Cyprus Coinage since 1878
In 1878 Cyprus was placed under British rule and the copper piastre was adopted as the currency unit with a fixed
rate of 180 to the British gold sovereign. During the period 1879-1900 a bronze coinage was introduced consisting of
three denominations: piastre, half and quarter. Foreign gold coins formed also the currency medium.
But in 1900, after an Order in Council, the British gold sovereign became the sole legal tender for unlimited amounts:
silver was limited to 540 copper piastres and bronze coins to 27 copper piastres. During this year new denominations
were placed into circulation, the 18, 9, 4 1/2 and 3 piastres silver coins.
In 1928, the 50th anniversary of the British rule, a new silver denomination was issued, the 45 piastre
piece. This was partly a commemorative coin, but it was also intended for circulation. In 1934 the bronze coins were
replaced by smaller cupro-nickel coins, but during the wartime (1942-1945) bronze coins of 1 and 1/2 piastre were
struck again. In 1947 the 18 and 9 piastre were denominated in shillings, the metal of which was cupro-nickel.

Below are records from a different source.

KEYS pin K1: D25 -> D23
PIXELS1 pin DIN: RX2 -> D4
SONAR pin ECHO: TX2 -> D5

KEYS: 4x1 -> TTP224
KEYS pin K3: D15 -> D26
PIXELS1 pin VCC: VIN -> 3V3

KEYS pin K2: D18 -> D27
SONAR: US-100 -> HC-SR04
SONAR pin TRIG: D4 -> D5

The currency system changed in 1955 from shillings - piastres to a three-place decimal currency system
and new coins were struck in the denominations of 100, 50, 25, 5, 3 mils. All coins of the Colonial Era portray
British Queens and Kings. They carry the portrait of Queen Victoria, Edward VII, George V, George VI and Elisabeth II.
During the period 1960-1972, the pound was pegged to sterling and the first coinage of the Republic was issued in 1963
comprising five coins in the denominations of 100, 50, 25, 5 mills and 1 mill. The obverse of these coins bears the
Coat of Arms of the Republic and the year of issue. Following the collapse of the Bretton Woods system in
1972 this link was terminated and the pound was pegged to the US dollar for a short period of time. The Cypriot
currency was subsequently linked to an import-weighted currency basket during the period 1973-1984 and to a
trade-weighted currency basket during the period 1984-1992.
Making inroads to the Eurozone
Cyprus's aspirations to become a member of the European Union led to a reconsideration of the choice of currency
basket in 1992. As a result, on 19 June 1992 the Cyprus pound was unilaterally pegged to the ecu, with a central rate
of CY£1 = €1,7086 and fluctuation margins of +/-2,25%. From a static point of view, the ecu basket did not fully reflect
Cyprus's composition of commodity trade. Nonetheless the larger share of trade in services was with EU countries.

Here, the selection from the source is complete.